ぐっすり眠れるようにって、特製のハーブティーを入れてくれた。
「アルデュラ様はよくお休みですね」
布団を掛けなおしてあげながら、ばあやさんが微笑む。
「毎日出かけてたから疲れたのかな」
この一週間は勉強と剣の稽古のあと、おやつも食べずにソラが捨てられていた町を歩いていたらしい。
「お墓参りに来て、あの子供たちの気持ちも少し軽くなったのではないでしょうか」
「うん。ソラも喜んでくれたらいいな」
ソラを捨てた家族。
でも、僕だってそばにいるだけで何もしてやれなかった。
あんなに小さな子なら、なおさらだ。
あの子たちと会えて、みんなも悲しかったことが分かった時、僕もすごくホッとした。
「アルのおかげだね」
大きなベッドで斜めになって眠っているアルの足を見ながら少し笑った。
「そうですね。

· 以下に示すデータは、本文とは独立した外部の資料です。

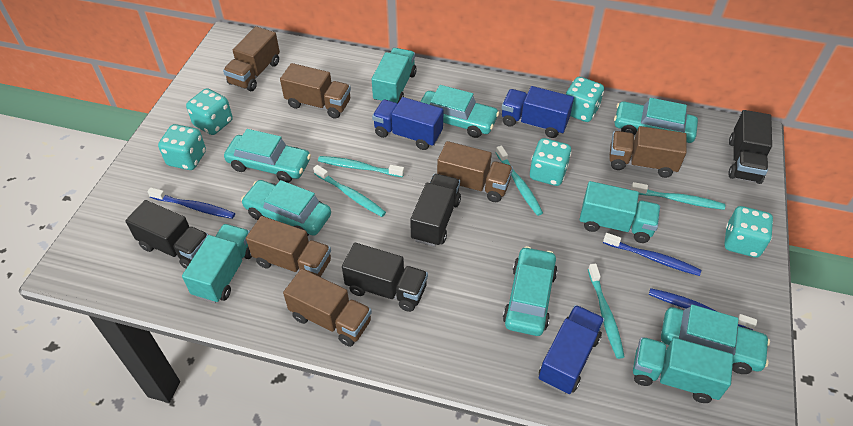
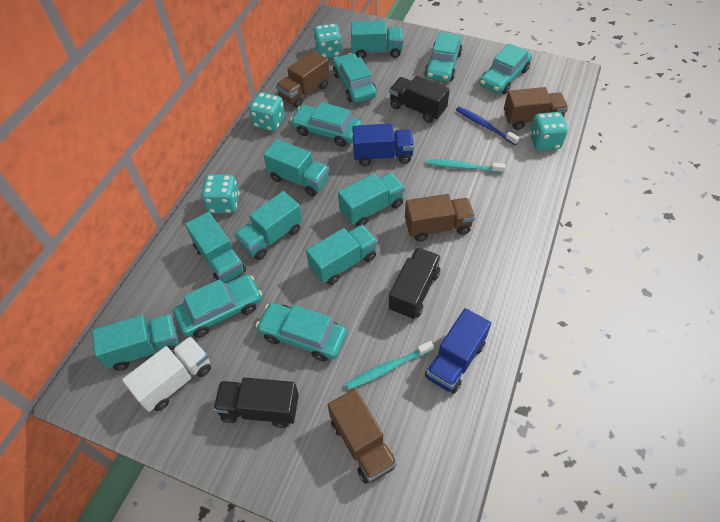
black truck: 4 -> 3
blue toothbrush: 3 -> 1
blue truck: 3 -> 2
brown truck: 6 -> 4
turquoise dice: 5 -> 4
turquoise toothbrush: 5 -> 2
turquoise truck: 4 -> 7
white truck: 0 -> 1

でも、アルデュラ様が何よりも強く願ったのは、レン様が早くお元気になられることだと思いますよ」
ソラのことで僕ががっかりしていたのをとても気にしていたから、と。
言われて思い出したのはハンカチを差し出したアルの顔。
「……そっか」
アルだけじゃない。ばあやさんたちだってずいぶん心配してくれたんだろう。
今だってこうしてお茶を入れてくれて、僕の話につきあってくれて。
お礼を言おうとして口を開きかけた時、不意に名前を呼ばれた。
「レン様」
空になったお茶のカップを片付けて。
「一度だけでしたら、ソラの姿を見ることができますから」
アルの隣りにもぐりこむと、ばあやさんが布団を掛けてくれた。
なんだか急に眠たくなって、あくびと一緒にふうっと息を吐いたら、呪文が降ってきた。
「お休みなさいませ」
ばあやさんの声が消えたあと、すぐに訪れた深い夢の中。
ソラは同じ年頃の子供たちと一緒に楽しそうに日なたぼっこをしていた。
そこで、おいしいご飯と、暖かいベッドと、とてもすてきな名前をもらったんだと得意気に話していた。
それから、あの兄弟やお城の人たち、みんなが一つずつ蒔いた種が、少しずつ芽を出していくのを。
小さな指を折り曲げながら、楽しそうに数えていた。

ひだまりと、笑顔がいっぱいの、優しい夢。

明日、目が覚めたら、自分にできることを考えよう。
ソラみたいな子がちゃんと生きていかれるように。
ほんの少しでも何か手伝うことができたなら―――

悲しい気持ちも嬉しい気持ちもパンパンに抱えたまま。
あたたかい夢の中でそう思った。